Let’s say you have a list of customers, and you want to analyze some aspect. It’s quite easy to analyse your list if they have a relatively small number of attributes – say 10. What if the number of attributes increases to 20? 100? Sure, manageable. What about 1000 or 10000 or more? or what about attributes that are not obvious (e.g., intention to watch a movie)?

Recall that in a typical machine learning algorithm, these attributes form the input matrix based on which you predict an outcome. So as the number of attributes increase, your algorithm will get computationally expensive plus difficult to program (and debug etc). There are additional issues of overfitting — meaning your machine learning model will fit your training set extremely well but still may not be able to predict that well.

One way to address this would be to group some of the related attributes together and run your algorithm based on that “grouped” attribute as input. Now in some cases, it’s easy to group some attributes because it would be obvious.

For example, let’s say you have attributes that describe a customer’s height and weight. Are they directly proportional to each other? Probably not. But are they correlated? Probably yes. But many of these correlations are not that obvious and there could be underlying patterns that are hidden.

Factor Analysis to reduce number of variables

Factor analysis is a technique to reduce the number of attributes when the relationships between those attributes are not that obvious.

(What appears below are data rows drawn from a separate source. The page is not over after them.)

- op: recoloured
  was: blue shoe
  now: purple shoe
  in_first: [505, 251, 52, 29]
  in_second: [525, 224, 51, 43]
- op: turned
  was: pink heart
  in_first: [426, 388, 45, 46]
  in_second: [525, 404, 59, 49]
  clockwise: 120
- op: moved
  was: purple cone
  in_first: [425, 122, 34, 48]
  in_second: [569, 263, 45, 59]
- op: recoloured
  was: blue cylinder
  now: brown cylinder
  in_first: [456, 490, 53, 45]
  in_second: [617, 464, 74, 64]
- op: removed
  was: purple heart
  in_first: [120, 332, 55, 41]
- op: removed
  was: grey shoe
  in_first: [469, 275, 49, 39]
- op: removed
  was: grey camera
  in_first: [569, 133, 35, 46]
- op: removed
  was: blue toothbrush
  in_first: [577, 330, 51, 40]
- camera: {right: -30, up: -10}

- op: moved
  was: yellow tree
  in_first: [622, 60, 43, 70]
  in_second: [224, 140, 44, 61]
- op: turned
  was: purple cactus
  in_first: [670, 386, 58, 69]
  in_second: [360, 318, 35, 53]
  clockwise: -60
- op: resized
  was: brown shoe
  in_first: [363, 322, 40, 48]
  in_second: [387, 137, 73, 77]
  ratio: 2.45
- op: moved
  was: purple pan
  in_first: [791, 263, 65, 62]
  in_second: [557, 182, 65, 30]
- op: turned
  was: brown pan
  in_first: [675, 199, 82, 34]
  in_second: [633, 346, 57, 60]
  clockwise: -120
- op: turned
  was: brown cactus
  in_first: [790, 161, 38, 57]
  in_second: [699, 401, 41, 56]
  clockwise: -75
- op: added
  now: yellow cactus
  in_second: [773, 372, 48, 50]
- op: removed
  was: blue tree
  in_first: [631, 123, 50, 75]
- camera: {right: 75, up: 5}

Essentially, Factor analysis analyzes interrelationships (or correlations) among a large number of items and reduces the large number of these items into smaller sets of factors. This smaller set of factors can then be used in further analysis — e.g., in logistics regression or neural network to predict your outcome.

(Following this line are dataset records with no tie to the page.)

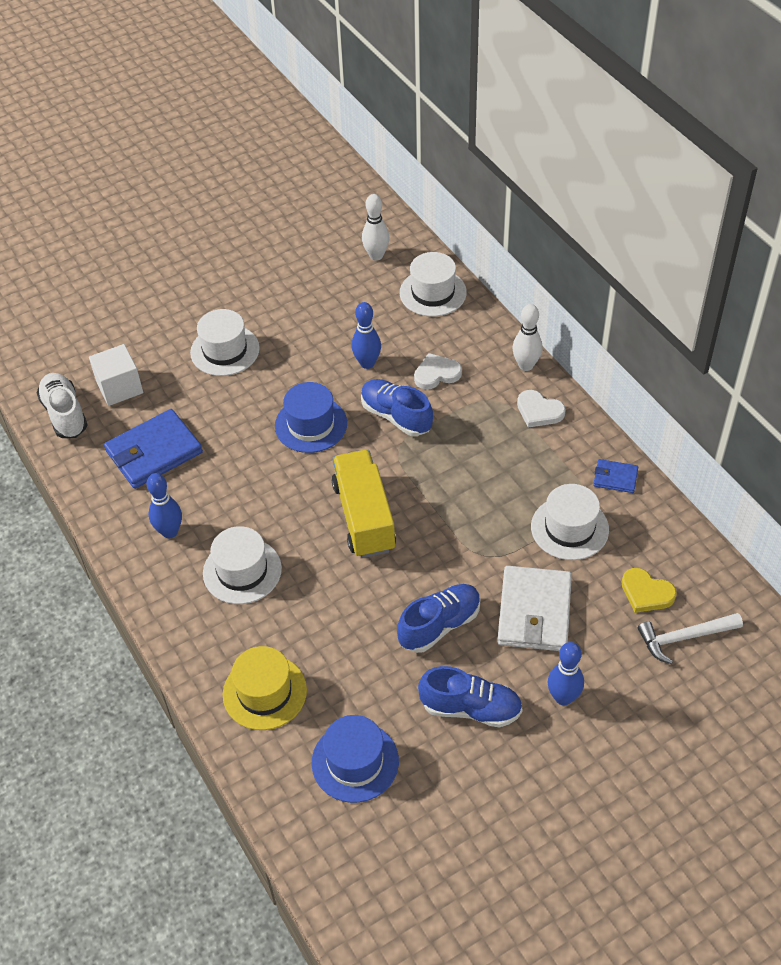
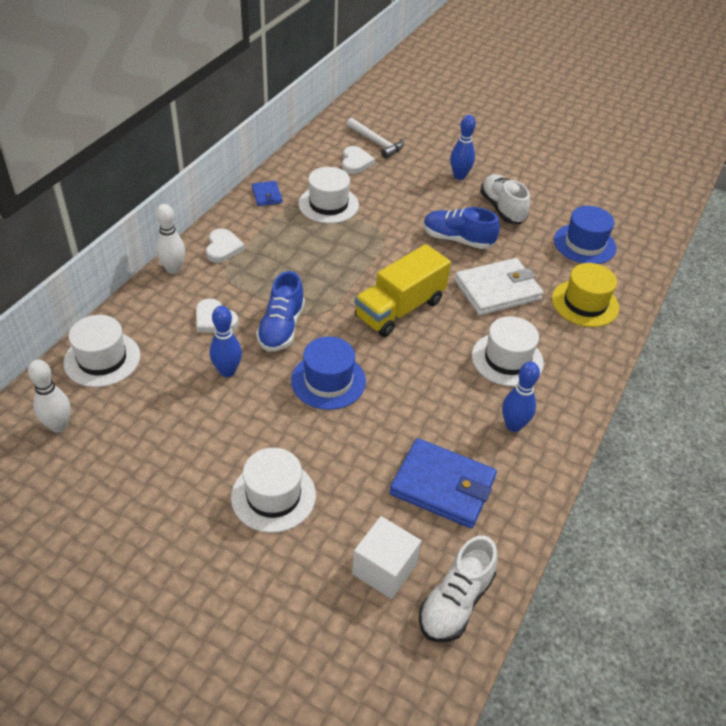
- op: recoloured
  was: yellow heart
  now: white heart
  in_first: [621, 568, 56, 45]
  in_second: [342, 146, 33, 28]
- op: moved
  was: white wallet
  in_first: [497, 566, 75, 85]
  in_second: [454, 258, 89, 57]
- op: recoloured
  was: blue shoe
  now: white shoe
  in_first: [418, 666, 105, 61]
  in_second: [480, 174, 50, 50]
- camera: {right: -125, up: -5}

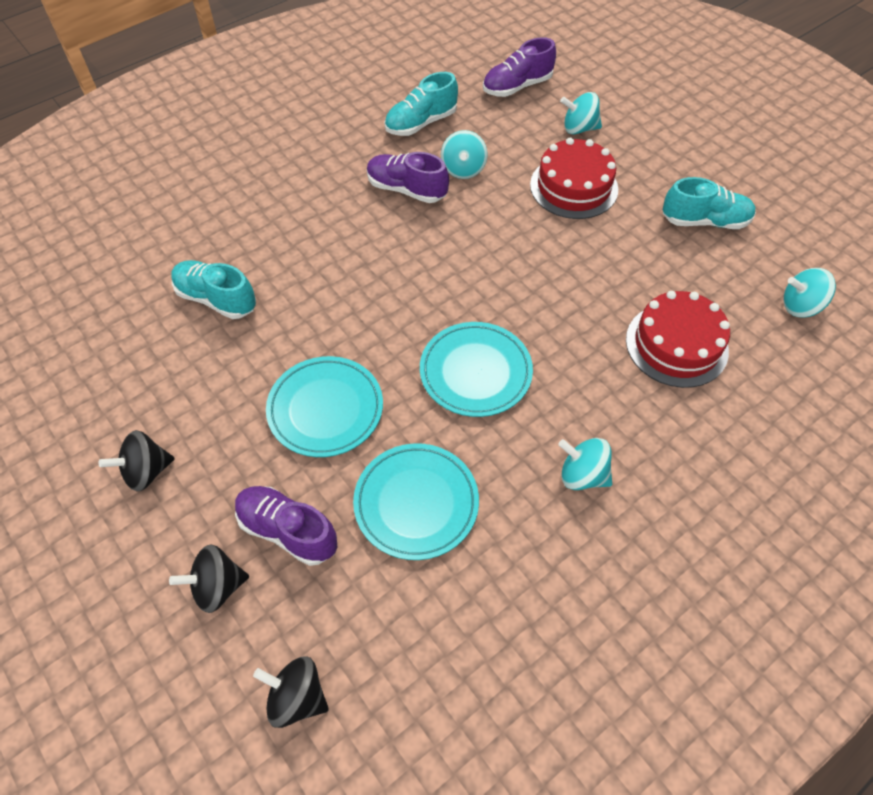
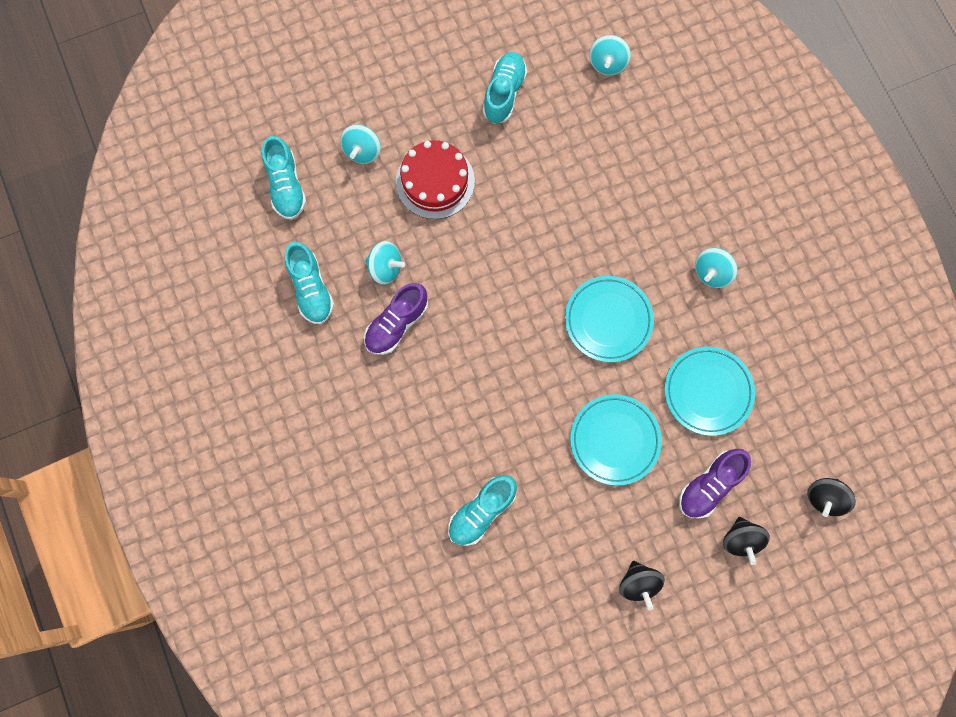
- op: recoloured
  was: purple shoe
  now: turquoise shoe
  in_first: [483, 37, 73, 60]
  in_second: [262, 136, 45, 84]
- op: removed
  was: red cake
  in_first: [626, 291, 104, 97]
- camera: {right: -75, up: 20}

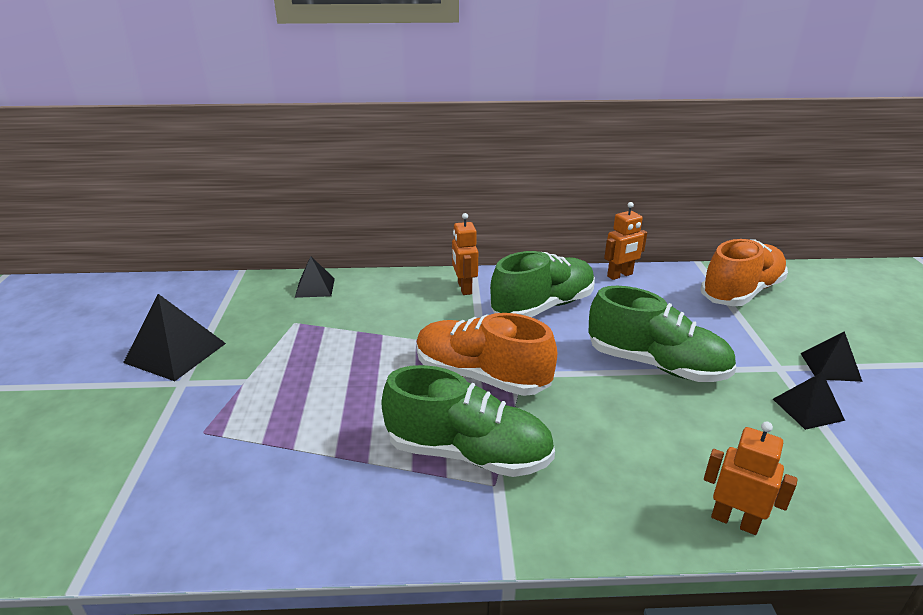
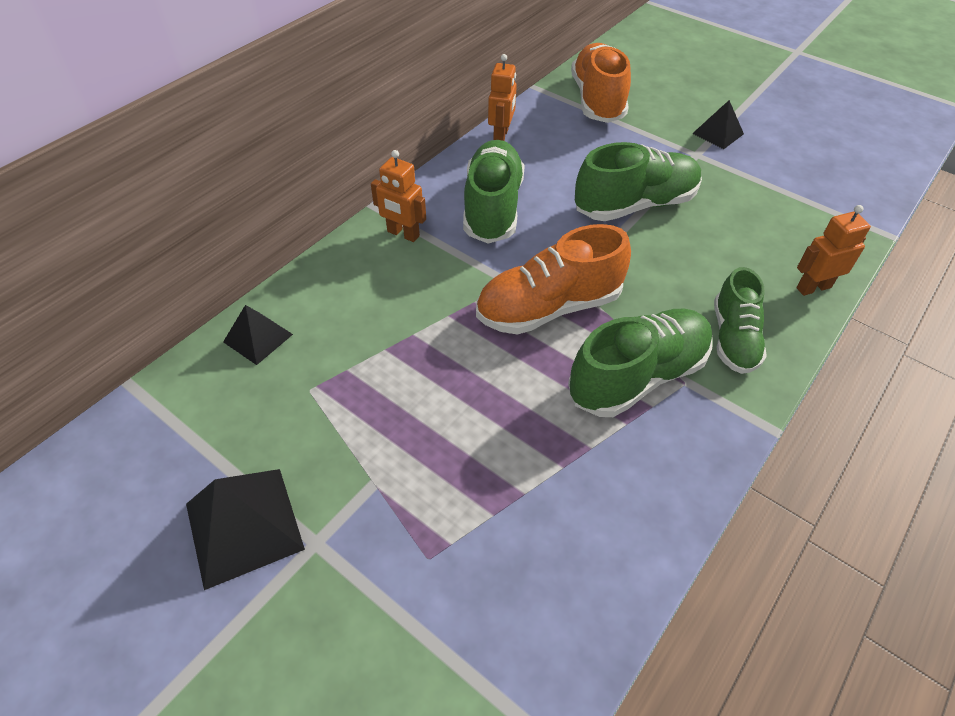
- op: added
  now: green shoe
  in_second: [714, 267, 53, 107]
- op: removed
  was: black pyramid
  in_first: [773, 372, 72, 58]
- camera: {right: -50, up: 20}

Here is another concrete example. This study analysed how social media is used within organizations and came up with a list of 31 activities. These are examples of organisational processes which can benefit by use of social media. Of course, there could actually be many more activities depending on the scenario. The linked post has a chart that shows these activities. Now, if I had to do any analysis, it meant creating a model and analysing the impact on these 31 variables. A factor analysis (actually Principal Component Analysis to be precise) was carried out on these 31 variables and it grouped them into 8 variables. So for example, the factor analysis suggested that following variables from those 31 variables be grouped together:

smvaluechain

Fig: Multiple attributes grouped together by factor analysis

You will also probably agree that all these activities appear to be correlated as all of them relate to sales are marketing activities. So instead of analysing all these variables separately, you can thing of “Sales and Marketing” as one factor that encompasses all these 7 different activities (variables). Similarly, other groupings followed similar patten and I ended up with 8 high-level variables which in place of 31 variables.

Okay, so once you have a smaller, more manageable set of attributes, you can then use the grouped variables in your machine learning algorithms for further analyses. This will not only improve the performance but also result in better algorithms and improved predictions. In this study, i eventually used these 8 variables for further analysis using Confirmatory Factor Analysis and SEM. But more about that later.